Journaliste, réalisatrice, et présidente d’une association humanitaire « Bille en tête » je parcours le monde en sac à dos à la rencontre de communautés, de particuliers, de gens ordinaires et de ces acteurs du terrain qui mènent des projets, soutiennent des initiatives locales.
Lors de mes expéditions, je ne peux m’empêcher de rester journaliste dans l’âme avant tout et de mener mes enquêtes sur le terrain : Fouiller, décrypter, analyser,
Par exemple, lors mon dernier voyage dans la communauté de Sarayaku en Amazonie Equatorienne. Sarayaku s’est fait connaître en Equateur, puis dans le monde entier, pour son obstination et sa détermination à refuser l’exploitation pétrolière. Il est sorti victorieux, pacifiquement, en 2003, d’une confrontation directe avec une compagnie tentant de s’implanter sur son territoire.
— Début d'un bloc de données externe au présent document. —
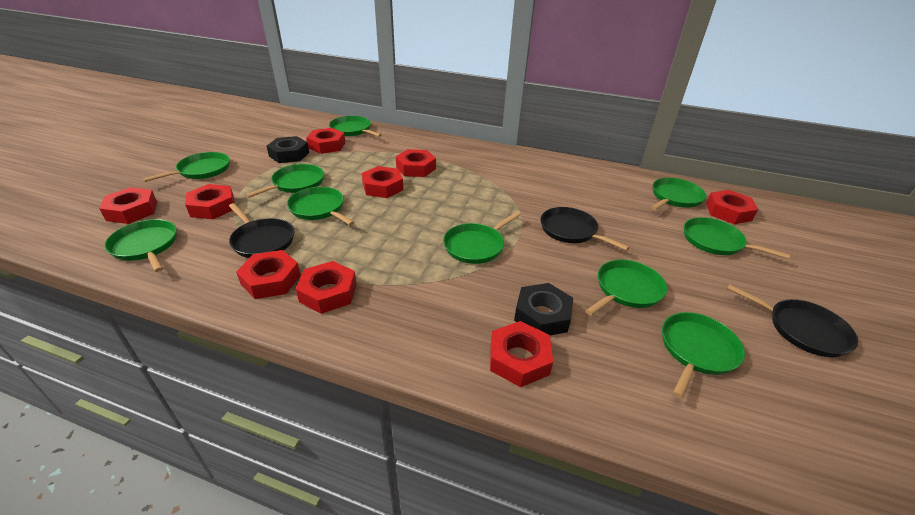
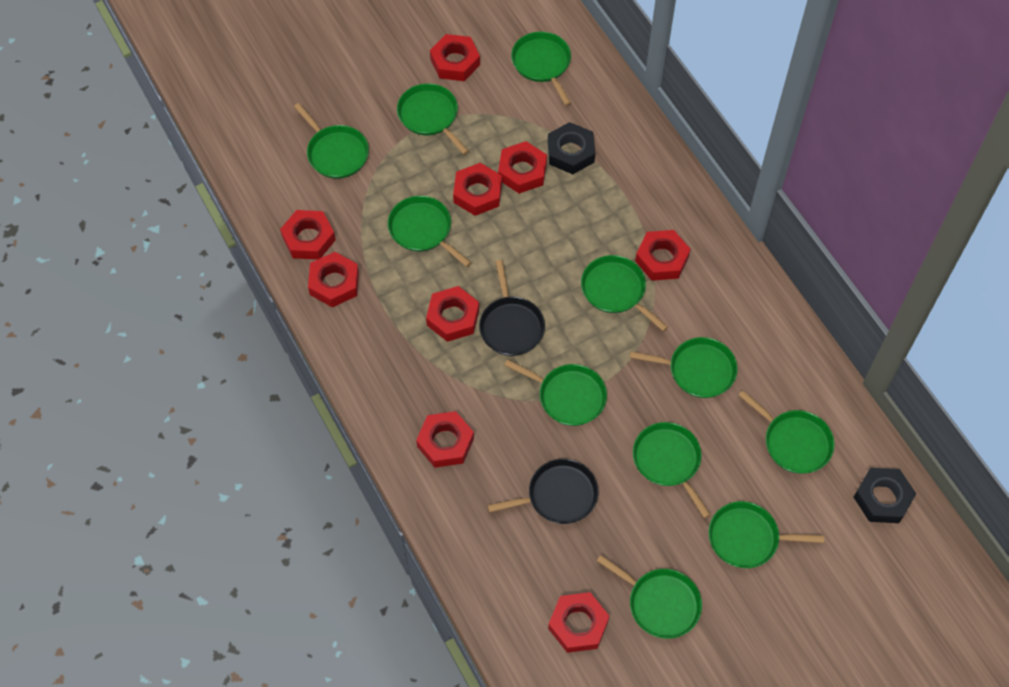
black pan: 3 -> 2
green pan: 10 -> 11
Mais aujourd’hui, en 2016 le peuple Sarayaku est à nouveau en danger.
Séjourner dans leur communauté, c’est les aider à lutter sur la scène internationale pour faire valoir leur droits et préserver leur territoire, car une partie de vos frais sera reversée à leur fond de développement .
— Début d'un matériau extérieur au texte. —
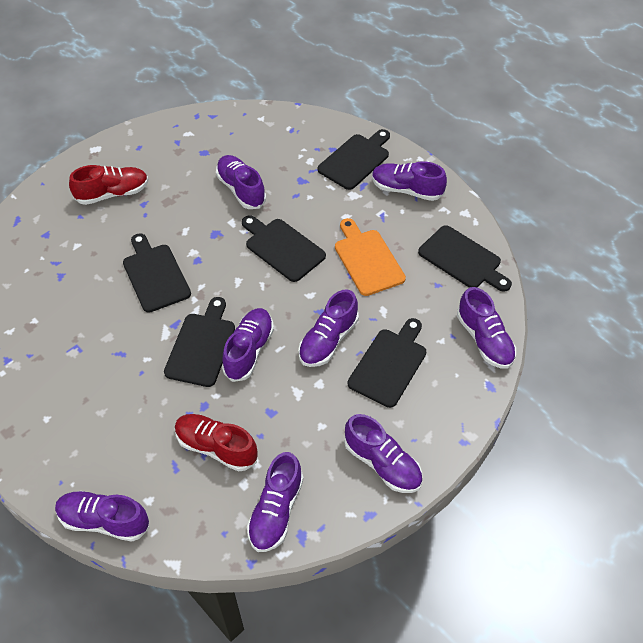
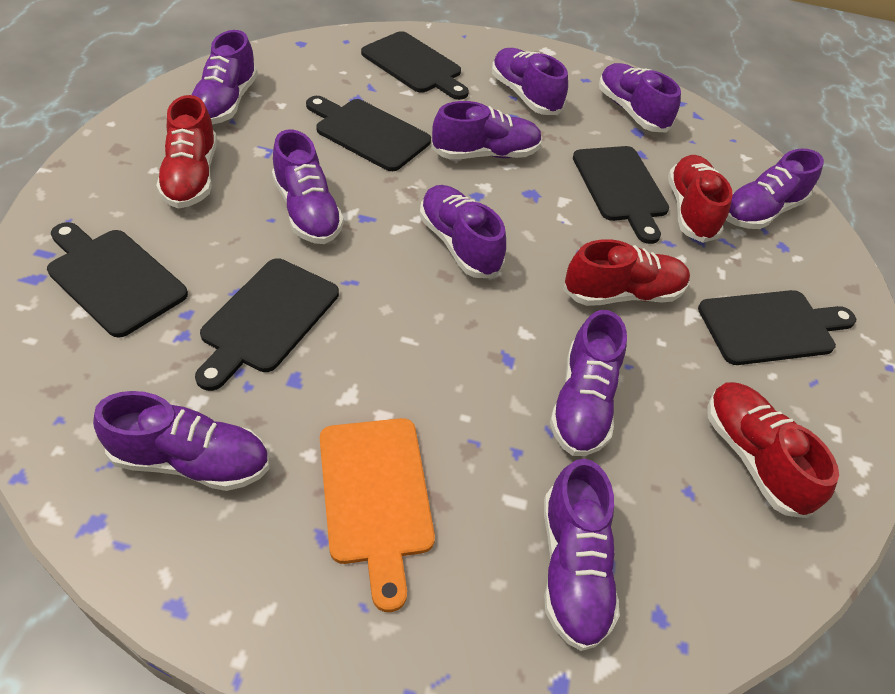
purple shoe: 8 -> 10
red shoe: 2 -> 4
En parler sur ce blog est aussi une manière d’informer, de sensibiliser car c’est typiquement le genre de sujet dont nous ne parlons pas dans les médias français.
Pourquoi Mimi ?
Dans les différents pays où je me rends, les autochtones ont souvent du mal à m’appeler par mon prénom : Myriam et ça se termine souvent par « Mimi ». Alors « Mimi reporter » est une façon de leur rendre hommage, de coller à la culture locale, car la 1ère règle quand on voyage : l’adaptation 😉 Et puis ma famille, mes amis m’appellent Mimi. Voyager c’est aussi créer du lien social. Pour toutes ces raisons,le nom de » Mimi reporter » qui m’a été suggéré par une amie rédactrice en chef est devenu le nom de mon blog.